There is a price to be paid by all of us for being alive, and that is the one of someday having to die as well, whether from old age, or infirmity, or sheer cussedness.  In the last third or so of the book about her son, Lamott begins to extend her subject, beyond that of her son and his acceptance into her community of friends and fellow church-goers, who all worship him and seem to adore her, and value her as she should be valued (except for a very few, whose defection she recounts with perplexity and consternation, but also with humor); in the last section of the book, she also documents with love, affection, and sorrow, extreme sorrow, the gradual passing of her friend Pammy (Pamela Murray).  Pammy was the most frequent, perhaps, of all Lamott’s friends to be around and to help, and they continued by Lamott’s record to support each other to the very time of Pammy’s death, in 1992 at the age of 37.
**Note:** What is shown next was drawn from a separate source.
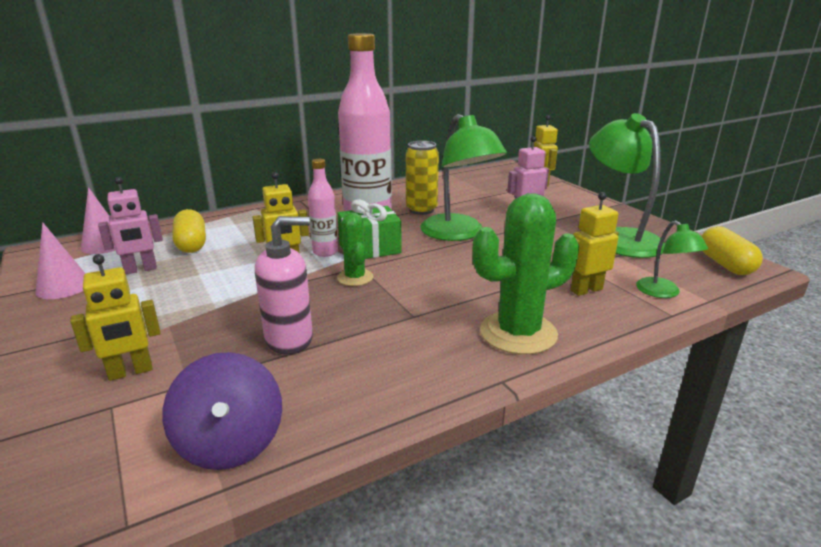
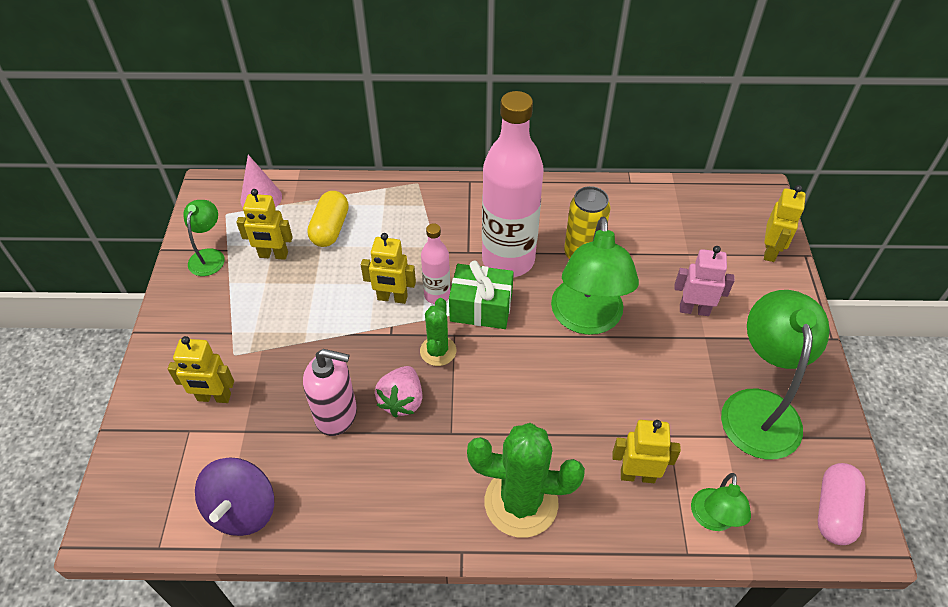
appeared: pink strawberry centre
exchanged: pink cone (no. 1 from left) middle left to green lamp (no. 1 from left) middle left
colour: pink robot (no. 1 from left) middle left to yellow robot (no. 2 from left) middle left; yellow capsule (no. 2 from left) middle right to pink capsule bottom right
How like Lamott to center something with the subtitle A Journal of My Son’s First Year on her son, yet instead of making the book wholly about him and his development, (with a certain amount of misdirection) to place him in the center of what would be his community as he grew up.  One appreciates the absence of the gaa-gaa goo-goo kind of baby silliness, and instead the distinct degree to which Lamott admits her lack of expertise at this parent game, and takes the reader along as she herself grows up too, in a sense.  And one of the pieces of growing up is to accept and to mourn the loss of a friend, whose cancer took her away from Lamott and her family and friends in an untimely fashion.  A life begun, and a life ended, and Anne Lamott negotiating her way in between with her masterly and humane craft.

I have no choice but to read now, as soon as I can locate a copy, Some Assembly Required:  A Journal of My Son’s First Son, to continue to follow this small and yet extended-by-friends family through the story of Jax, Anne Lamott’s son Sam’s first son, who came along when Sam was nineteen.  That is all I currently know of the book, other than that it was first published in 2012, but I’m hoping to know a lot more.  I also hope that you too will follow Lamott through her books about writing, faith, family, and also her fiction books, which are perhaps undeservedly lesser known because so many people (like me) are in love with her essayistic voice.  I know that I urge readers to follow certain writers with the “if you read nothing else this year” line so popular with reviewers, so I’ll just say, “Verbum satis” (A word to the wise is sufficient).  Don’t miss the opportunity to make a new writer friend.